İlk Derece Mahkemesi kararının özeti: ... İdare Mahkemesi'nce verilen … tarih ve E:…, K:… sayılı kararda; uyuşmazlık konusu programda, programa telefonla katılan 15 yaşındaki bir kız çocuğunun maruz kaldığı iddia olunan bir cinsel istismar olayı ile ilgili olarak çocuğa sorular sorulduğu, bu soruların bu denli hassas bir konu için fazla yıpratıcı olduğu, çocuğun bu şekilde programda kullanılarak istismar edildiği ve bu yolla söz konusu programın değerinin artırılmasının amaçlandığı, yayıncının öncelikle çocuğun yararını gözetmesi gerektiği hâlde buna aykırı olarak çocuk haklarının ihlâl edildiği, bu durumda, 6112 sayılı Kanun'un 8/1-ğ maddesine aykırı yayın nedeniyle Kanun'un 32/2. maddesi uyarınca davacı şirketin uyarılmasına ilişkin dava konusu Kurul kararında hukuka aykırılık bulunmadığı sonucuna varılmıştır.
Belirtilen gerekçelerle dava konusu işlem hukuka uygun bulunarak davanın reddine karar verilmiştir.
Bölge İdare Mahkemesi kararının özeti: … Bölge İdare Mahkemesi ... İdari Dava Dairesince; istinaf başvurusuna konu İdare Mahkemesi kararının usul ve hukuka uygun olduğu ve davacı ile davacı yanında müdahil tarafından ileri sürülen iddiaların söz konusu kararın kaldırılmasını sağlayacak nitelikte görülmediği belirtilerek 2577 sayılı İdari Yargılama Usulü Kanunu'nun 45. maddesinin 3. fıkrası uyarınca istinaf başvurusunun reddine karar verilmiştir.
TEMYİZ EDENLERİN İDDİALARI : Davacı tarafından, yayına ilişkin tüm hukukî sorumluluğun yapımcı şirkete ait olduğu, kendisinin dava konusu idari işlemin muhatabı olarak kabul edilemeyeceği, uzman bilirkişi heyetinden rapor alınması gerekirken eksik inceleme ile karar verildiği, uyuşmazlık konusu programda ihlâl bulunmadığı, toplumsal olaylar yönünden bir farkındalık oluşturulmaya çalışıldığı, dava konusu programın canlı yayınlandığı ve yayına müdahale imkânının bulunmadığı; Davacı yanında müdahil tarafından, aynı yayın sebebiyle iki farklı ceza verilemeyeceği, davanın program sunucusuna ihbar edilmesi gerektiği, sunucunun kullandığı ifadelerin ihlâl oluşturmadığı, programın kamu yararı adına içerik ürettiği, aynı yayın kuşağında benzer pek çok program bulunduğu, programda küçüğün istismarının söz konusu olmadığı, olayın gerçekleşme biçimi göz önüne alındığında insan onuru ve özel hayatın gizliliğinin yapımcı tarafından ihlâl edilmesinin mümkün olmadığı, programın bir bütün olarak değerlendirilmediği ileri sürülmektedir.

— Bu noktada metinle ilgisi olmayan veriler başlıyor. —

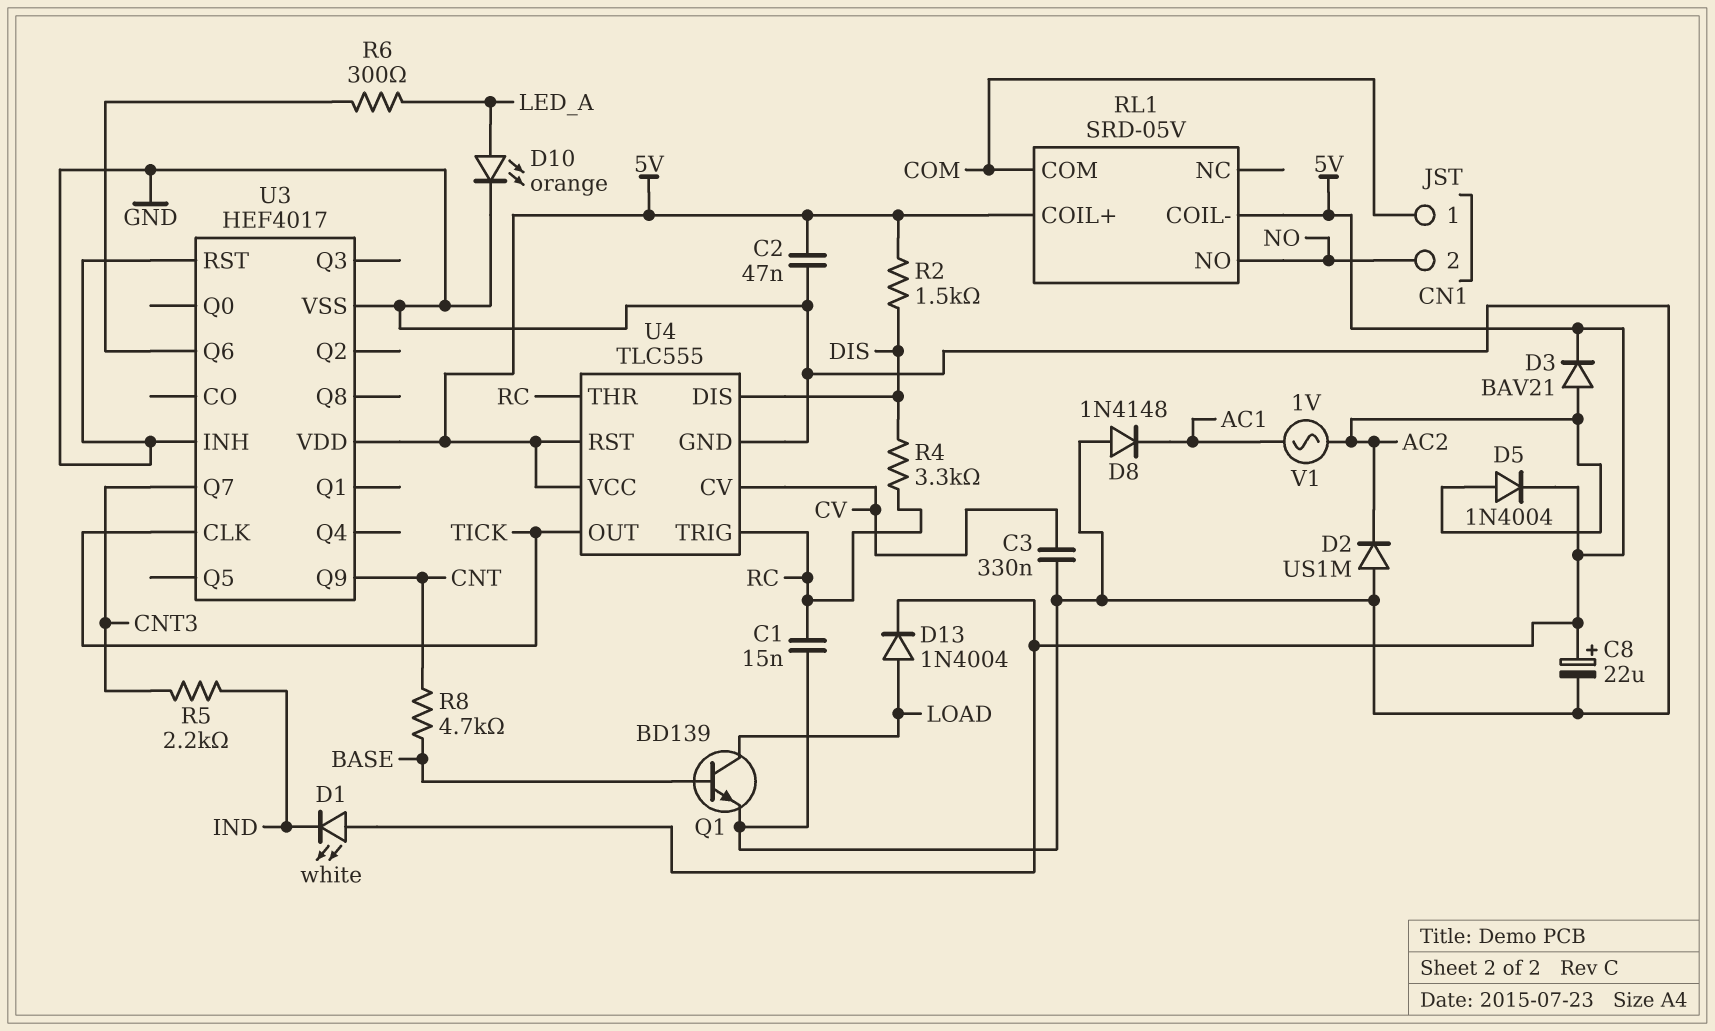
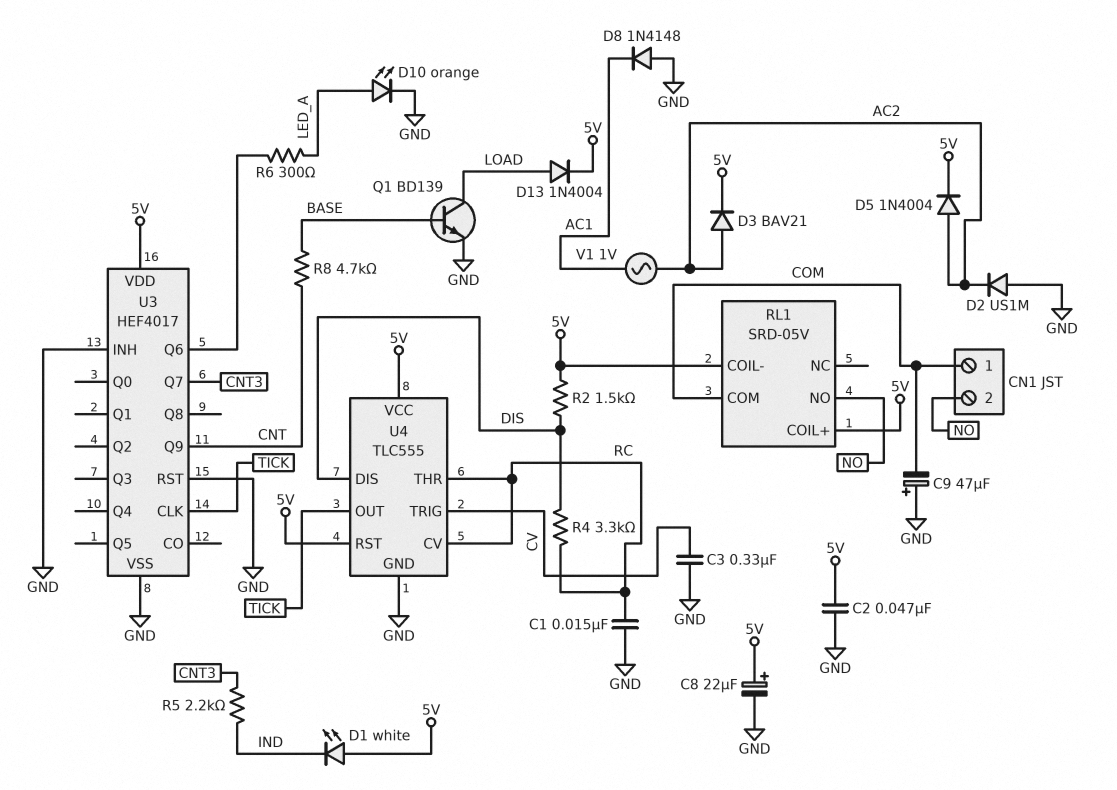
C9: none -> 47uF (plus GND, minus COM)
U4 pin CV: CV -> RC
U4 pin TRIG: RC -> CV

KARŞI TARAFIN SAVUNMASI : Davalı idare tarafından, televizyon kanalının sorumluluklarını göz ardı ettiği, programda 15 yaşındaki bir çocuğun cinsel istismara uğradığı konusu işlenirken programa telefon bağlantısıyla katıldığı, sunucu tarafından olayla ilgili sorular sorulduğu ve yaşadıklarının anlatıldığı, çocuğun adının yayında geçtiği belirtilerek istemin reddi gerektiği savunulmuştur.
DANIŞTAY TETKİK HÂKİMİ …'IN DÜŞÜNCESİ : Temyiz isteminin reddi ile usul ve yasaya uygun olan Bölge İdare Mahkemesi kararının onanması gerektiği düşünülmektedir.
TÜRK MİLLETİ ADINA
Karar veren Danıştay Onüçüncü Dairesi'nce, Tetkik Hâkiminin açıklamaları dinlendikten ve dosyadaki belgeler incelendikten sonra gereği görüşüldü:
HUKUKİ DEĞERLENDİRME :
Bölge idare mahkemesi kararlarının temyizen bozulması, 2577 sayılı İdari Yargılama Usulü Kanunu'nun 49. maddesinde yer alan sebeplerden birinin varlığı hâlinde mümkündür.
Temyizen incelenen karar usul ve hukuka uygun olup, dilekçede ileri sürülen temyiz nedenleri kararın bozulmasını gerektirecek nitelikte görülmemiştir.
KARAR SONUCU :
Açıklanan nedenlerle;
1. Davacının ve davacı yanında müdahilin temyiz istemlerinin reddine,
2. Davanın yukarıda özetlenen gerekçeyle reddine ilişkin İdare Mahkemesi kararına yönelik olarak yapılan istinaf başvurusunun reddi yolundaki … Bölge İdare Mahkemesi ... İdari Dava Dairesi'nin … tarih ve E:…, K:… sayılı temyize konu kararında, 2577 sayılı İdari Yargılama Usulü Kanunu'nun 49. maddesinde sayılan bozma nedenlerinden hiçbirisi bulunmadığından, anılan Bölge İdare Mahkemesi kararının ONANMASINA,
3. Temyiz giderlerinin istemde bulunan üzerinde bırakılmasına,
4. Posta giderleri avansından artan tutarın davacıya ve davacı yanında müdahile iadesine,
5. 2577 sayılı İdari Yargılama Usulü Kanunu'nun 50. maddesi uyarınca, bu onama kararının taraflara tebliğini ve bir örneğinin de … Bölge İdare Mahkemesi ... İdari Dava Dairesine gönderilmesini teminen dosyanın … İdare Mahkemesine gönderilmesine, 22/02/2021 tarihinde kesin olarak oybirliğiyle karar verildi.